By NIAID (Male Aedes Aegypti Mosquito) [CC BY 2.0 (], via Wikimedia Commons

Women who are pregnant in Latin American countries were more likely to seek an abortion after receiving alarming health information about the Zika virus. These findings highlight the need for Latin American women to have safe and legal options to reproductive health, particularly as Zika continues spreading at frightening rates.

The Study

The information the most recent Zika study was obtained through a study by Princeton University researchers and published in the New England Journal of Medicine.

The team analyzed information from women on the internet via an online portal that pairs up patients with physicians able to prescribe abortion medications. It was discovered that many women in Latin America used the site to report the Zika virus as their main reason for seeking abortion services.

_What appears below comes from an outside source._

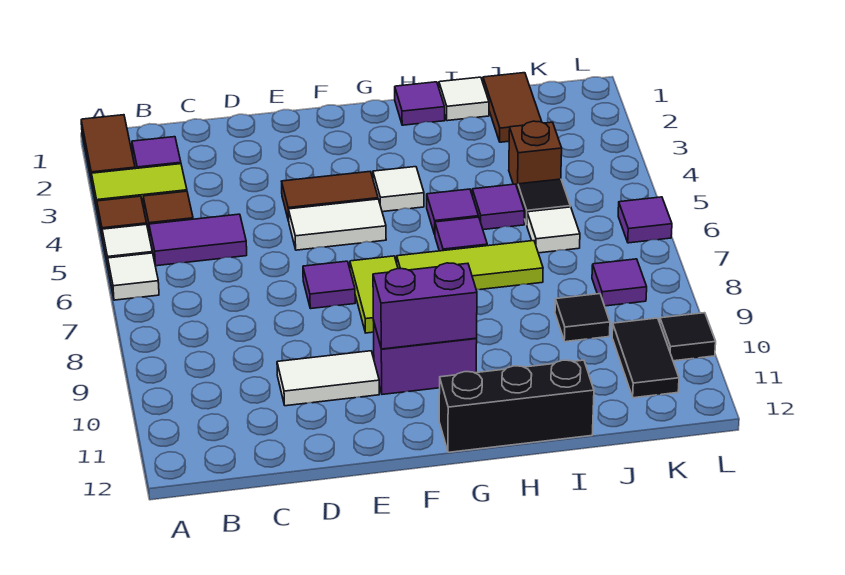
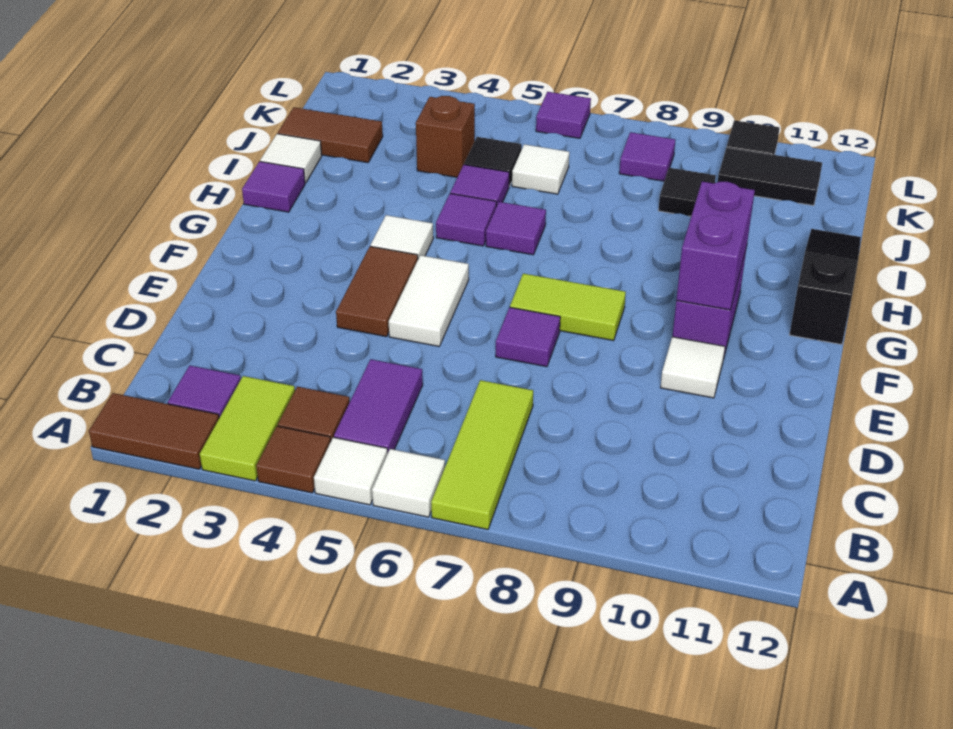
white tile D10:E10 level 1 -> white tile E10 level 1
lime tile G7:I7 level 1 -> lime tile A7:C7 level 1
black brick G12:I12 level 1 -> black slope G12:I12 level 1 top G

Because abortions are illegal or highly restricted across Latin America, many pregnant women were forced to seek alternatives such as “Women on the Web”, which serves women who are less than 10 weeks pregnant and have no severe illnesses.

The research team found a particular rise in “Women on the Web” abortion requests coming from countries that issued health advisories about Zika, but also legally restrict access to abortion.

The mosquito-borne virus is associated with a congenital condition that results in microcephaly, which is an abnormally small head. The team defined an “advisory” as a formal warning from the government to avoid pregnancy, a declared national emergency or a caution about the risks of pregnancy from medical professionals.

These risks only highlight further the need for Latin American women to have access to safe abortions, as the virus continues spreading.
Co-author of the study, James Trussell, the Charles and Marie Roberton Professor of Public and International Affairs at Princeton’s Woodrow Wilson School of Public and International Affairs said, “ZIka will inevitably spread to other countries where safe abortion is restricted.”

He further stated, “Therefore, we must ensure that all reproductive choices are safe, legal and accessible. To do otherwise would be irresponsible public health practice and unjust policy.”
Lead author Abigail Aiken, lead study author, said “A countrywide policy that is impossible to follow if you are pregnant or cannot avoid pregnancy is an usual and important public issue.”

As the Zika virus began to emerge as an epidemic in Latin America, research and media attention quickly focused on the possible effects of Zika on reproduction. However, little attention is paid to how the virus would affect pregnant women specifically.


Aiken said in closing, “We cannot attribute the rapid acceleration in requests in the first group to worries about Zika, but many women reported Zika as their reason for seeking abortions, so there is definitely a strong correlation. Our study provides a window on how Zika has affected the lives of pregnant women in Latin America.”